Not since Madame Mallika walked up to the medical shop and asked for a condom in Khwaish, not since Rani sold her soul in LCMD, not since Preity had a live-in pregnancy in Salaam Namaste has a movie been so vocal about women and their innate power.

So, gals, what are you waiting for? Drag your boyfriend / husband to the nearest movie theatre and show him what stern stuff you are made of.

All in all, an eye-opening experience.


PS1: Ladies, please don’t read this. Guys, it has chicks in bikinis and minis, long kisses, Denise Richards climbing out of a pool (remember Wild Things?)... a must watch with a beer pack, a pirated DVD (to pause at the right scenes) and a bunch of guys who can hoot and whistle at every pause. All in all, a fly-opening experience.

PS2: The movie made me introspect too... When Bebo goes, "Who would want to marry a sick bastard like you?", I felt she was talking to me and not Akshay!

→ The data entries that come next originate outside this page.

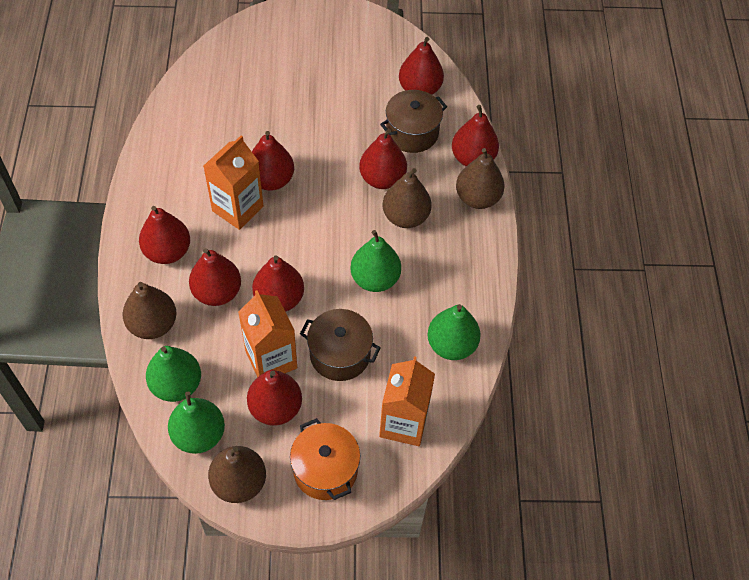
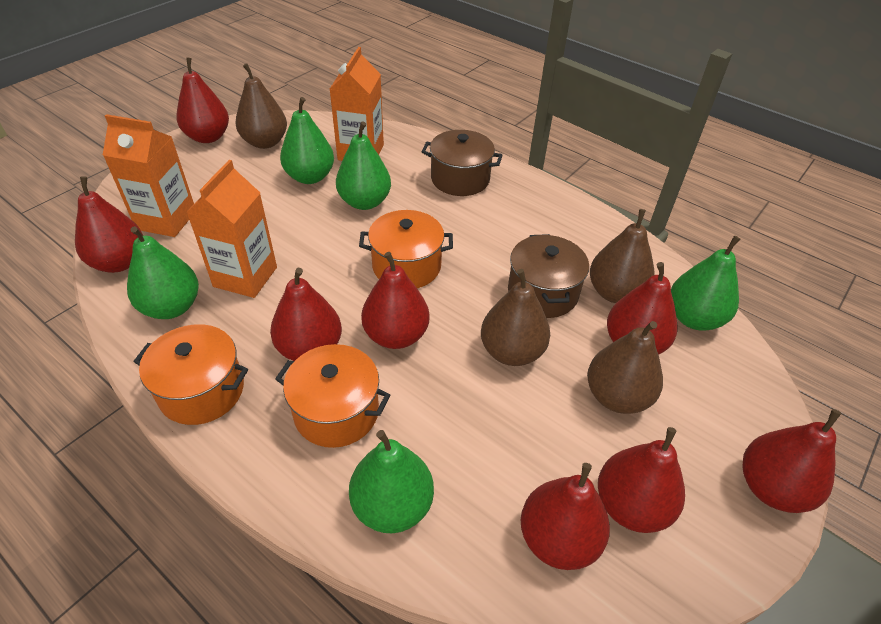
green pear: 4 -> 5
orange pot: 1 -> 3

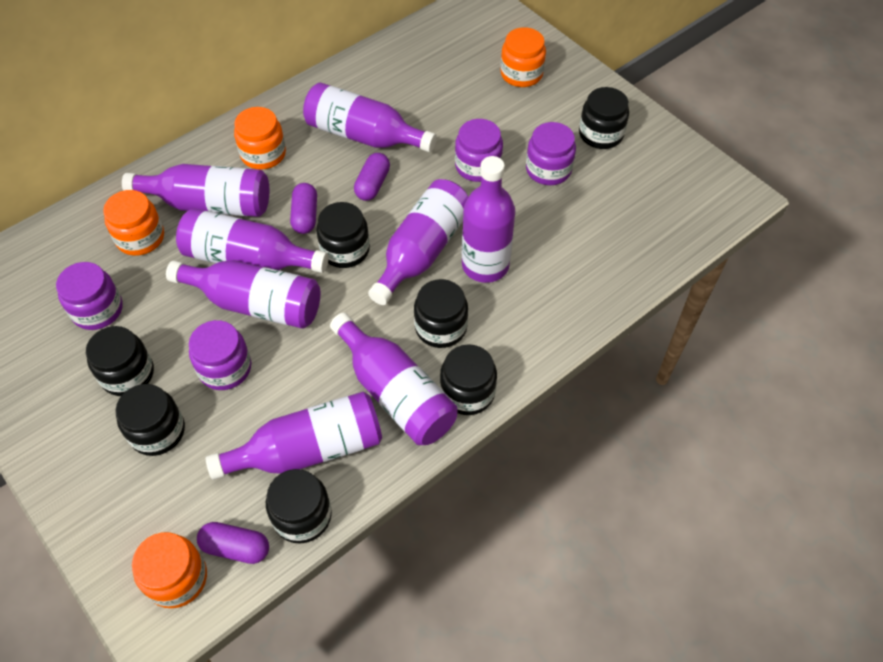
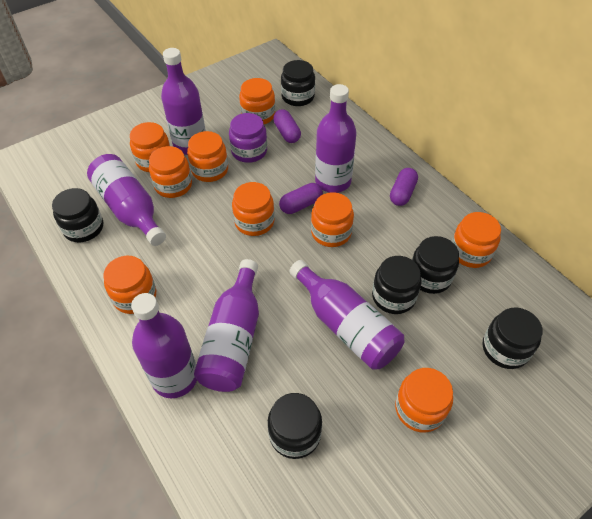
black jar: 7 -> 6
orange jar: 4 -> 9
purple bottle: 8 -> 6
purple jar: 4 -> 1

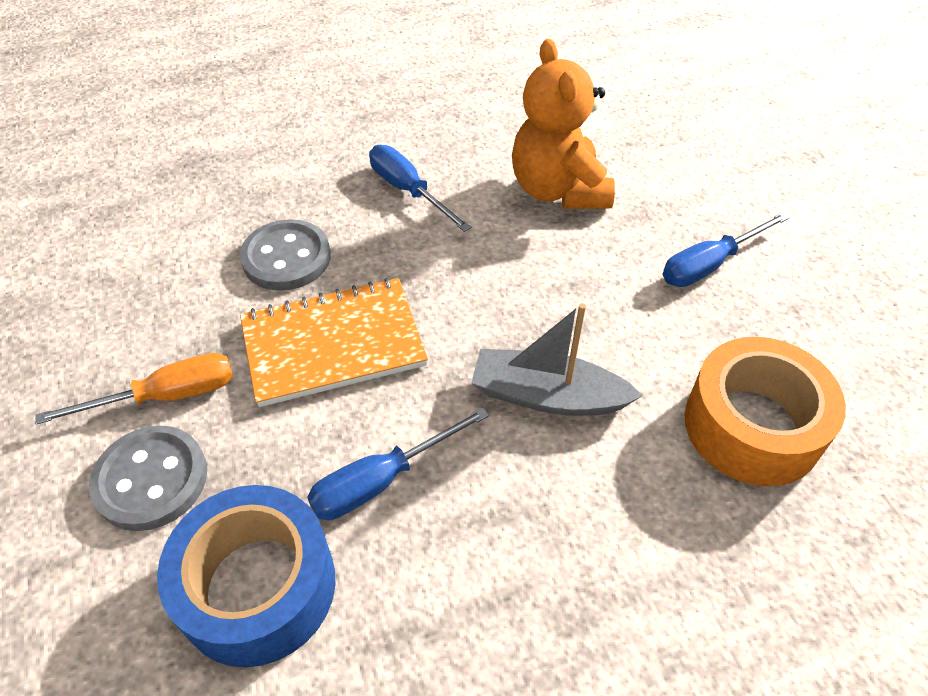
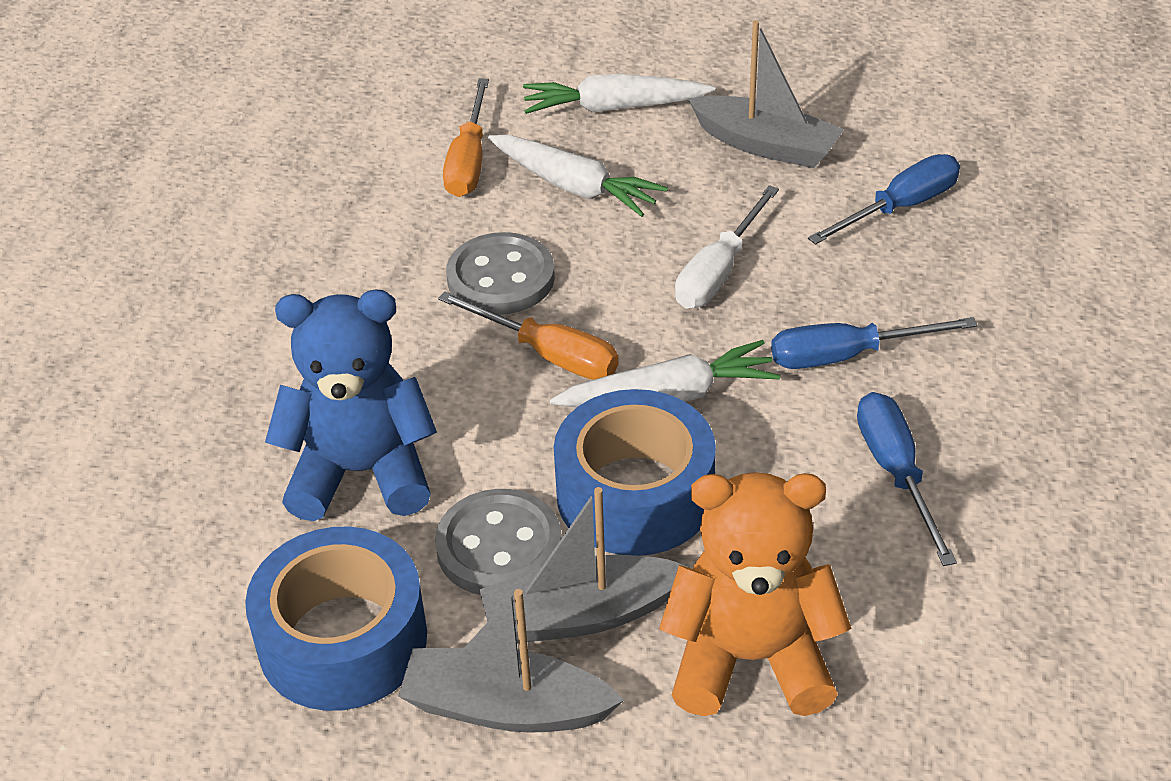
blue tape: 1 -> 2
blue teddy bear: 0 -> 1
grey boat: 1 -> 3
orange notebook: 1 -> 0
orange screwdriver: 1 -> 2
orange tape: 1 -> 0
white carrot: 0 -> 3
white screwdriver: 0 -> 1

PS3: For the tams who are probably gloating “ha, one more indhi padam remake”, remember KI is as different from PKS as I am from the real Shahrukh Khan. After all, what could be more different than veteran actor Kamal playing a hanuman-bhakt than veteran non-actor Akshay playing a kambakht?

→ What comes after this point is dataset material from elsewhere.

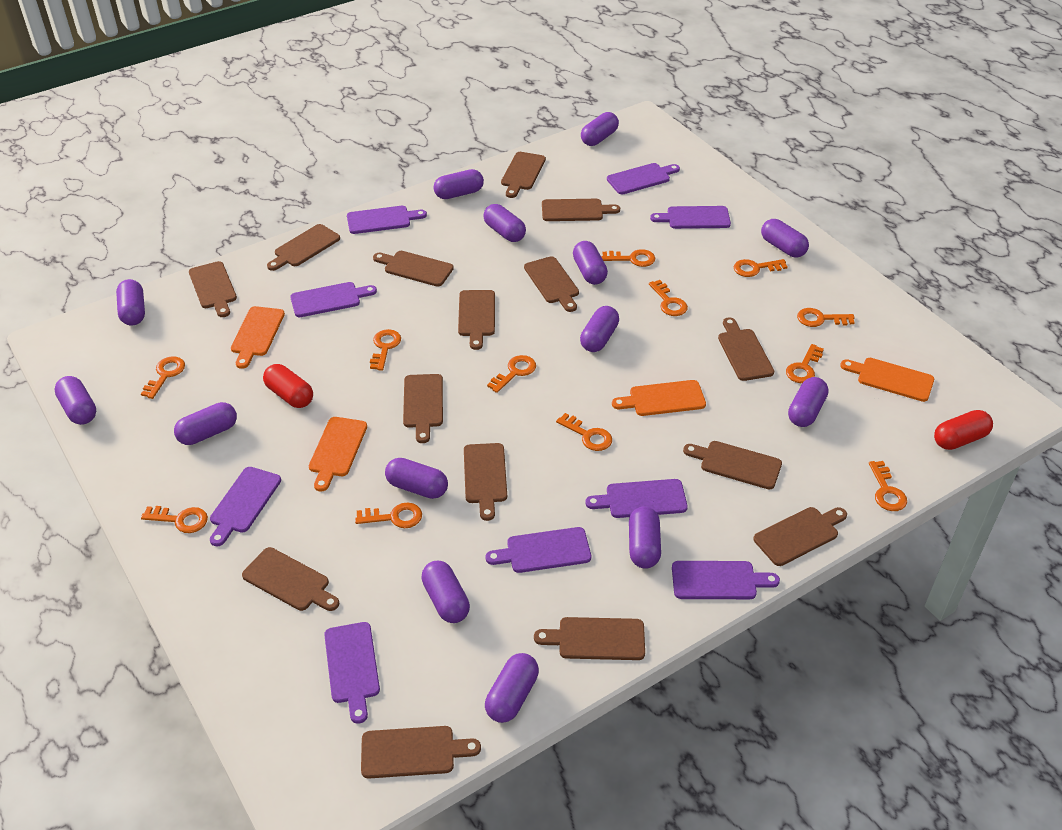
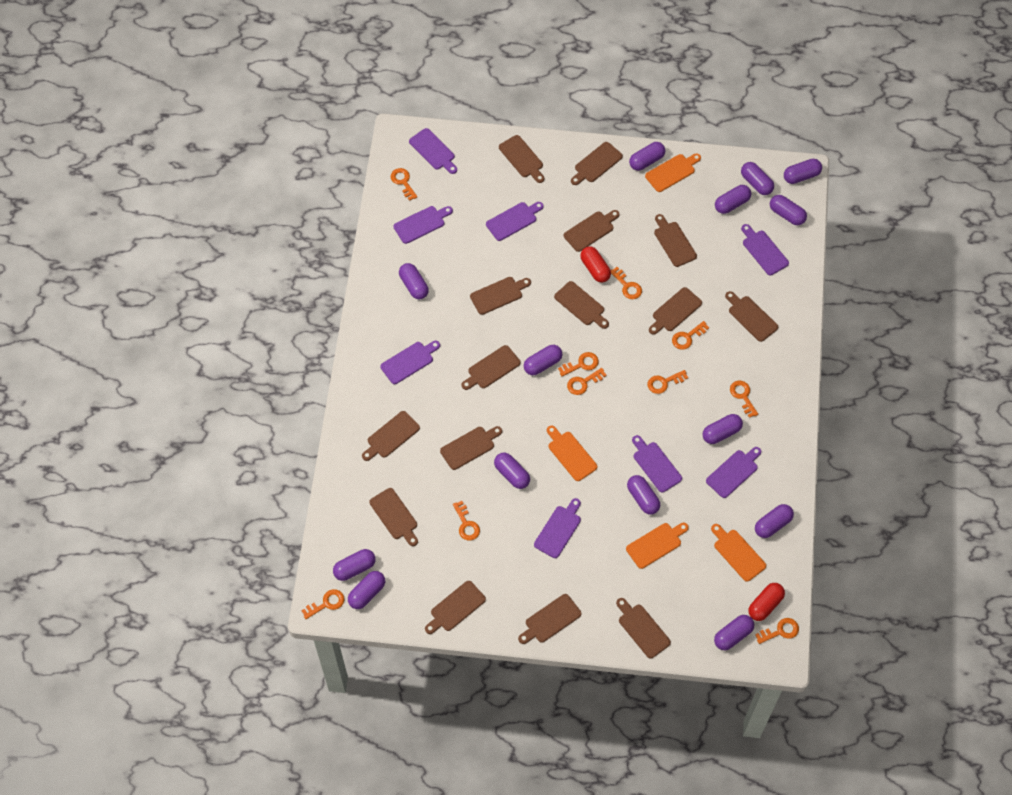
orange key: 12 -> 10
purple cutting board: 9 -> 8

  1. " She can bastard you every time you bitch her" - How on earth did you come up with a line like that ?! Am impressed.

  2. I think the producers should have hired you to write the ads! I wanna watch it now!

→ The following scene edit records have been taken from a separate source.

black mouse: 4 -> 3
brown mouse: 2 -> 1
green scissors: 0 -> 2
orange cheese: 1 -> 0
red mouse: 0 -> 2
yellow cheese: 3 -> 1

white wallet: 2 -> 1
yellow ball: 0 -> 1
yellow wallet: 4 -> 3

    When mass-market Hindi films focus on "modern" concepts like live-ins, f-buddies, surrogacy , extra-martial affairs etc, it makes for excellent unintentional comedy. Interestingly, I can name Preity in a movie on at least 3 of those subjects!

  3. @ spidey:
    well, godawwsum movie... where every dialogue between hero and heroine is punctuated with these words...

    @ Idling:
    Watch it! Don't pay for it though! I won't refund your expense.

    and to give some credit, this movie does not pretend to focus on the said "modern" concepts... it claims to be a mindless comedy and fulfills one half of the promise...

    Mebbe I should put a 'spoiler alert': "May contain descriptions that the makers never intended!"

  4. ROFL!
    Somehow I just couldn't enjoy the movie..too daft for me.
    MBA? I thought she had one in law too?

  5. first, how come they chose a remake of PKS.??? i felt the tamil version itself sucked!

    second, model + doctor... AWESOME! :)

    third, the reason the movie ended with a bang might be beacause.. the makers would have themselves wanted to end the shooting somehow.. if the movie dragged like this, imagine the making! :)

    well written man! kudos on the bastard-bitch thing! :)

  6. I love it when Bollywood tries to act too big for its shoes. Laughs guaranteed.

  7. @ Vivek:
    I liked it precisely bcoz it was daft... which means it provides fodder for a blog post :)

    @ Chiju:
    1. the tamil version was somewhat saved by Kamal... plus I have a soft corner for Simran
    2. I guess they didn't realize tht the heroine is a doctor when they copied the story... and then they realized "OMG, we have size zero kareena, we don't pay her crores to cover herself in a white coat"... so the model...
    3. I am sure the makers wouldn't mind dragging it on... it is earning them big bucks!

    @ Anjana:
    mebbe the post is a bit confusing... this movie, unlike say U, me aur Hum, doesn't pretend to be serious... so I won't accuse them of being too big for their shoes...

    what I did try was to find hidden meaning in the drivel...

  8. so what? to the girls you say "eye opener" and to the guys you say "fly opener"? Some how I'm more likely to take the post scripts more seriously than the well scripted post itself.

  9. Anonymous7:09 AM

    I planned to not watch the movie, I did not.
    I planned to not read the post (well-written)seeing the title, but I did.

    And I will surely not watch this one..even on a pirated-DVD!


  10. @SRK
    mebbe my comment wasn't clear. im saying i disagree with the post. without actually saying it.

  11. @ RR:
    If you had taken the PS with even an iota of seriousness, you would have stopped at "Ladies, please don't read this"

    but yeah, really sexist sexy movie...

    @ Anon SS:
    Watching crappy movies can be fun... you should try it sometime

    @ Anjana:
    I am just saying I don't understand your comment. While actually saying so.